There was a time, when asked whether I was religious or believed in God, I would respond that I was not religious, but I was spiritual. That response felt utterly artificial, because the word “spiritual” felt like a fraudulent disguise for my mindset. That was a time before I was willing to publicly acknowledge my atheism, knowing full well that many people in my small sphere would recoil in horror at such an admission.
Their “Christian” mindsets had been molded and shaped and carved into attractive statues that, on their surface, seemed nonjudgmental and welcoming, if somewhat stiff and unbending. Beneath that smooth surface, though, was a capriciously harsh and dogmatic swirl that revealed itself in their readiness to condemn beliefs that did not mirror theirs. Even by claiming spirituality in lieu of religiosity, I was suspect. When, finally, I admitted to atheism, I was the spawn of the Devil; or something like it.
When I openly acknowledged agnosticism (my tentative exploration of reactions to non-Christianity; I was not agnostic, I was atheist), I was pitied. I was told I was simply “confused” and could easily be made whole and clear-thinking again with just a little curative religion. But when I crossed the line and admitted atheism, the rejection was swift. Though I do not recall being openly ostracized, I remember the reactions of certain people: “Oh, I’m so sorry. I’ll pray for your soul.” That was one of the more compassionate ones.
I am thinking of this history of my transition from secretive to open atheist because it occurs to me that, over time, I came to unwittingly react to religious “believers” the same the way Christians reacted to me.
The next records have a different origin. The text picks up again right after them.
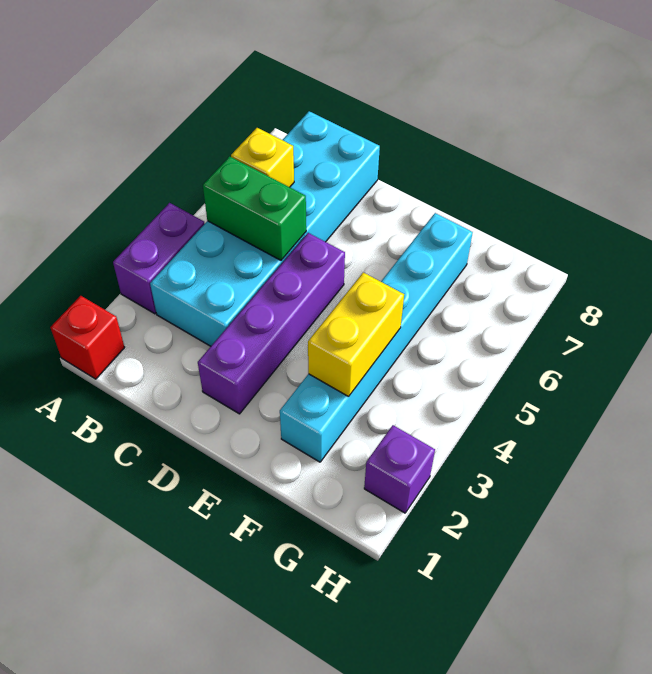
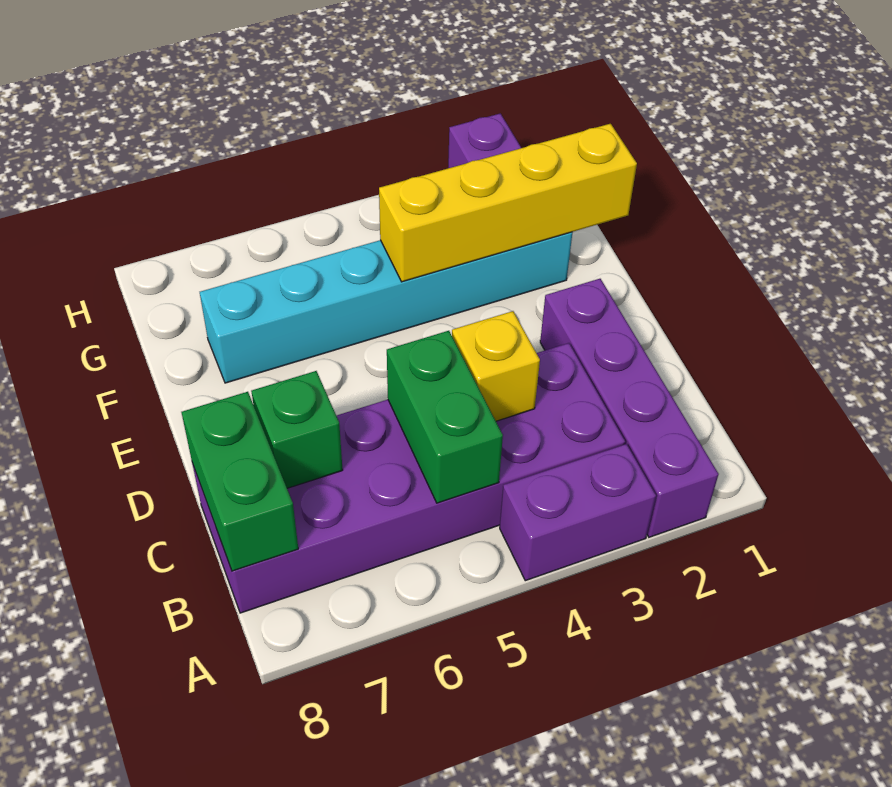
red brick A1 level 1 -> none
cyan brick B3:C8 level 1 -> purple brick B3:C8 level 1
yellow brick B6 level 2 -> yellow brick C4 level 2
none -> green brick B8:C8 level 2
none -> green brick C7 level 2
purple brick D2:D5 level 1 -> purple brick A2:D2 level 1
yellow brick F3:F4 level 2 -> yellow brick F1:F4 level 2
Pity. Scorn. A feeling of intellectual and spiritual superiority.
As my willingness to more and more publicly acknowledge my atheism grew, so did my derision of beliefs in supernatural beings (and in the people who held them). I laughed (usually only in my head) at people who believed the Bible was the literal word of God. I looked on in surprise and with humor as I witnessed people fervently praying to a being I was confident did not exist, nor had ever existed. My reactions to those people and their beliefs included antipathy, condescension, ridicule, and mockery, among others. In other words, the same reactions they had to the Godless heathen who walked among them.
I do not recall precisely when I began to recognize when my contempt for religion and the religious had began to temper. But I recall quite clearly the time frame when I became conscious that my previously steadfast verdict about religion and the religious was softening. It was when I began attending the Unitarian Universalist Village Church. Me, once an almost zealous anti-religious cheerleader, attending church?
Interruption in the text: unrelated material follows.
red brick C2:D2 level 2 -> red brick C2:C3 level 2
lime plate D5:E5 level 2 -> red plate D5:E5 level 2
The messages of that church—mirroring my approach to humanity so completely—surprised me. I felt that I could have written the church’s principles:
- The inherent worth and dignity of every person;
- Justice, equity and compassion in human relations;
- Acceptance of one another and encouragement to spiritual growth;
- A free and responsible search for truth and meaning;
- The right of conscience and the use of the democratic process;
- The goal of world community with peace, liberty, and justice for all;
- Respect for the interdependent web of all existence of which we are a part.
It was the third principle, acceptance, that really got my attention. The church willingly accepted atheists, Christians, agnostics, Muslims, Jews, Buddhists, ad infinitum. The second element of the church that appealed to me was the recognition that these principles are attitudes to which we aspire, not necessarily intellectual or emotional accomplishments we have already achieved. The message, regularly, is that by pursuing those principles in our everyday lives, we are constantly in pursuit of creating a better version of ourselves.
Another aspect of the church that appealed to me was the subtle way in which one of its messages found its way into my head. That message was, again, about acceptance. If I wanted to be accepted and encouraged toward spiritual growth, I had to relinquish the judgmental sword I held over the heads of people whose beliefs differed from, or were directly in opposition to, my own.
But that realization led to more questions. What the hell is spiritual? The dictionary comes to my aid and rescue:
- of, relating to, or consisting of spirit; incorporeal
- of or relating to the spirit or soul, as distinguished from the physical nature
- closely akin in interests, attitude, outlook, etc.
- of or relating to spirits or to spiritualists; supernatural or spiritualistic.
That leads, of course, to the definition of spirit:
- the principle of conscious life; the vital principle in humans, animating the body or mediating between body and soul
- the incorporeal part of humans.
DAMN! I hit “publish” instead of “save draft.” So, I guess I better edit the unintentionally published post. This post will be continued, some day, when my still developing thoughts around the subject coalesce in some reasonable, understandable way. In the interim, it stands as is; a partial exploration of my thinking and how it’s still in the process of making a partial circle toward its “final” perspective on looking at the world. In reality, I doubt my perspective will ever be “final.” It will continue to evolve and, I hope, become shaped more and more by an intelligent way of looking at the world and my place in it.